El Camoes, que con su nombre honra a uno de los grandes poetas iberoamericanos de todos los tiempos, exhibe desde su instauración en 1989, con el respaldo de las autoridades estatales de Brasil y Portugal, un palmarés a prueba del más exigente examen, que afortunadamente ha tomado en cuenta, con el paso del tiempo, a creadores de los antiguos territorios coloniales portugueses, no tan visibles, pero no menos importantes que los que gozan del respaldo de las editoriales euroccidentales y norteamericanas.

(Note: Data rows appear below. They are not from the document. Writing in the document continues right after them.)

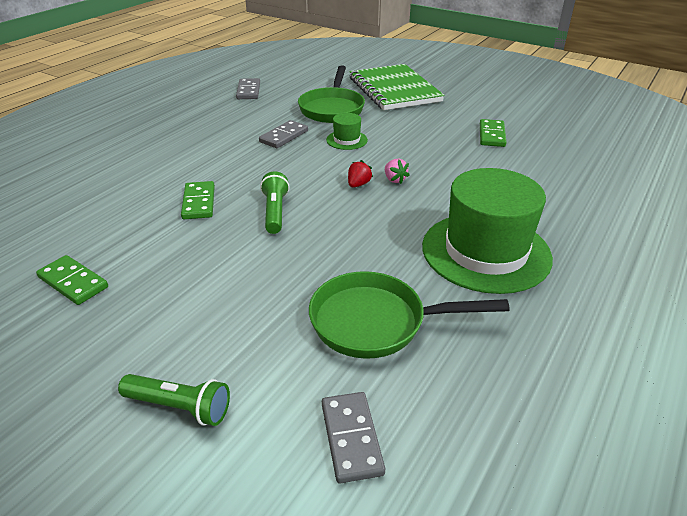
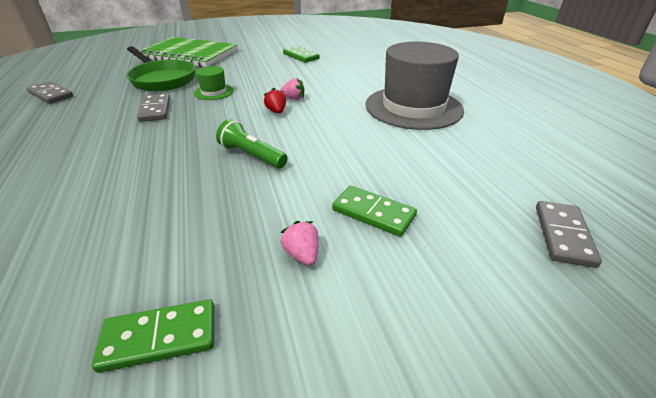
camera: 50 degrees left, 0 degrees up
(179, 407) = (467, 323): green flashlight -> none
(183, 297) = (302, 254): none -> pink strawberry
(199, 202) = (168, 186): green domino -> green domino (373, 213)
(351, 438) = (563, 235): grey domino -> grey domino turned 75 degrees clockwise
(376, 322) = (444, 172): green pan -> none
(486, 252) = (413, 107): green hat -> grey hat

Así, junto a los imprescindibles portugueses José Saramago, Antonio Lobo Antunes y Agustina Bessa-Luis, y los brasileños Jorge Amado, Joao Cabral do Melo Neto, Antonio Cándido, Rubem Fonseca y Lygia Fagundes Telles, el Camoes ha honrado a los mozambiqueños Mia Couto y José Craveirinha, a los angolanos Pepetela y Luandino Vieira y a los caboverdianos Armenio Vieira y Germano Almeida. Todos ellos debían ser más estudiados, leídos y reconocidos, en primer lugar, entre nosotros.

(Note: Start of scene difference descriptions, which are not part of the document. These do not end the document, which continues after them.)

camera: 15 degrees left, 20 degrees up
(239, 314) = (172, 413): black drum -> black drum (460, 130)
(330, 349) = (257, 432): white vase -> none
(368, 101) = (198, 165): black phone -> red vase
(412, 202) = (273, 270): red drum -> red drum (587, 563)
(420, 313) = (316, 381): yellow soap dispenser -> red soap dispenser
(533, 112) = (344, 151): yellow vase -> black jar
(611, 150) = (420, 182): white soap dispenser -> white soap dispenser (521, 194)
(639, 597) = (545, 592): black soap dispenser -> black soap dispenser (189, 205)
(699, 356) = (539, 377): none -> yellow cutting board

Chico se codea, desde antes y más ahora, con esos creadores, tanto desde la poesía de sus canciones como por su obra narrativa, sin olvidar sus aportes al teatro. Debo corregir mi juicio: sea cual sea el género literario, Chico nunca deja de ser el poeta.
Ya lo tenía entre mis músicos-poetas favoritos –gracias a Leo Brouwer, que con el Grupo de Experimentación Sonora del Icaic organizó un fabuloso concierto en la sala Chaplin con obras de Edú Lobo, Erasmo Carlos, Gilberto Gil, Caetano Veloso y Buarque en los tempranos 70–, cuando llegó a mis manos Estorbo (1991), su primera novela. Había una mezcla de Kafka y Camus en aquel relato sobre la alucinación y el desasosiego del protagonista.

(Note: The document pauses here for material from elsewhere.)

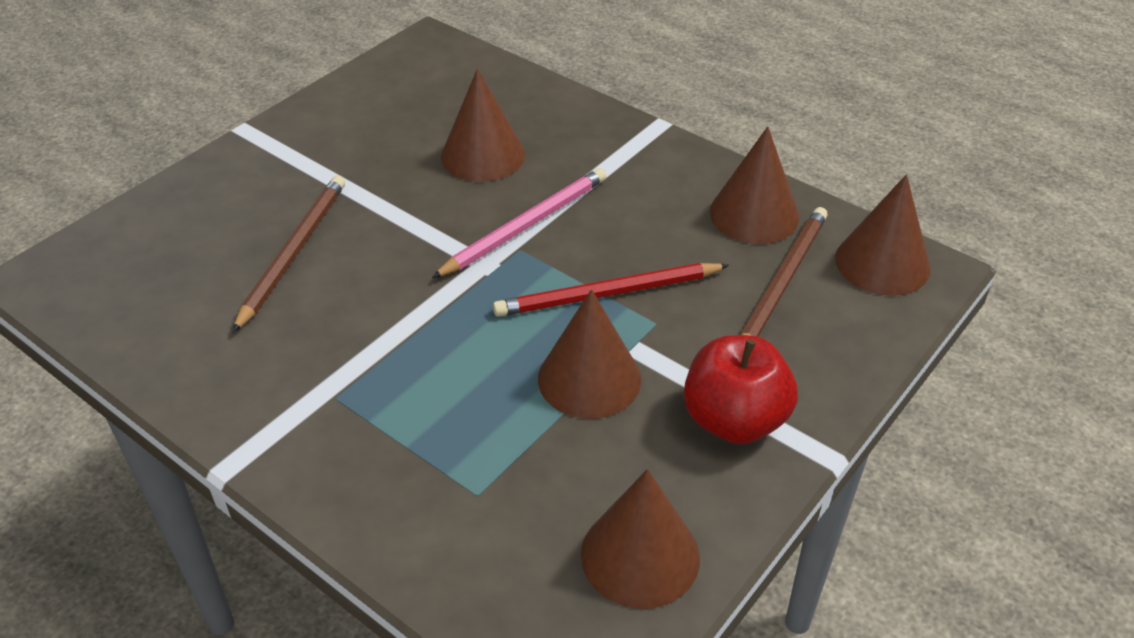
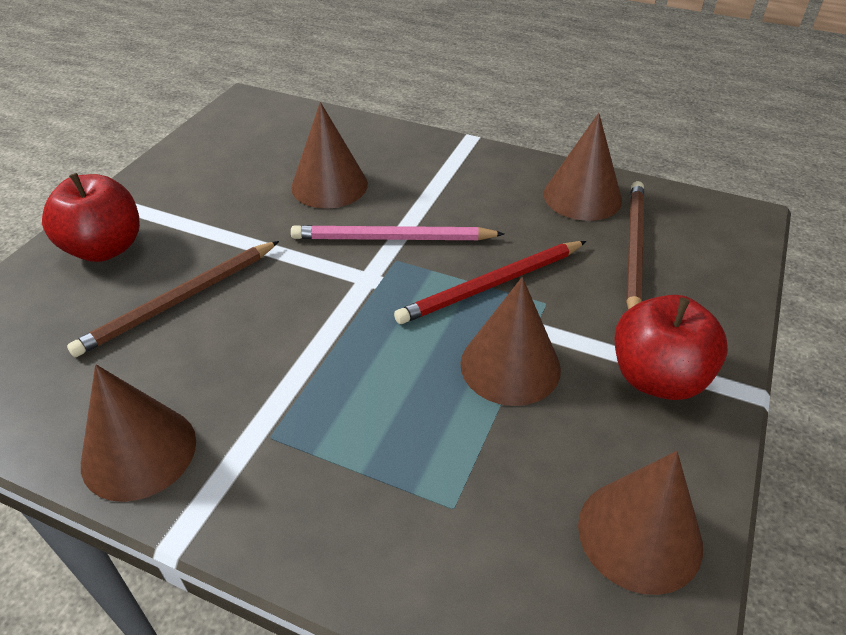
camera: 15 degrees left, 0 degrees up
(239, 186) = (105, 248): none -> red apple
(293, 252) = (179, 300): brown pencil -> brown pencil turned 135 degrees counterclockwise
(525, 226) = (392, 238): pink pencil -> pink pencil turned 120 degrees counterclockwise
(882, 263) = (704, 218): brown cone -> brown cone (139, 452)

A mediados de los 90, con la publicación de Benjamín, el salto fue visible. Sin renunciar a una prosa ajustada en la transmisión de atmósferas, la novela justificaba su densidad más allá de la peripecia, a base de penetrar en la sicología del protagonista y la percepción que otros tenían de este. Alguien dijo, con razón, que parecía un filme puesto en palabras.
La prueba definitiva de que Chico era un novelista de raza llegó con Budapest (2003). Las pasiones, dudas, sacrificios y tormentos de los escritores fantasmas (ghost writers), esos que prestan su oficio a otros desde el anonimato, nunca habían hallado una resonancia tan honda y particular. A pesar de que Walter Carvalho la llevó al cine en 2009 con un elenco encabezado por Leonardo Medeiros y Giovanna Antonelli (la protagonista de la telenovela Sol naciente), la obra escrita supera con creces a la exitosa película. Nadie permanece indiferente ante los intrincados vericuetos argumentales del texto y la visceral exposición de las vanidades humanas.
No conozco la pieza narrativa que vino después, Leche derramada (2009), aunque leí el juicio del crítico Francisco Bosco, del diario O Globo, que le atribuyó «nitidez semántica y elegancia sintáctica configurando el equilibrio de su economía». Pero la impresión que me dejó Budapest, en cuanto a habilidad narrativa y prospección poética en el arte de contar, se confirmó cuando devoré El hermano alemán (2015), donde se revela por primera vez un costado autobiográfico en el cuerpo novelístico del autor. Habrá que prestarle atención a lo que el propio Chico ha dicho acerca de que se siente mucho más innovador en sus novelas que en sus canciones.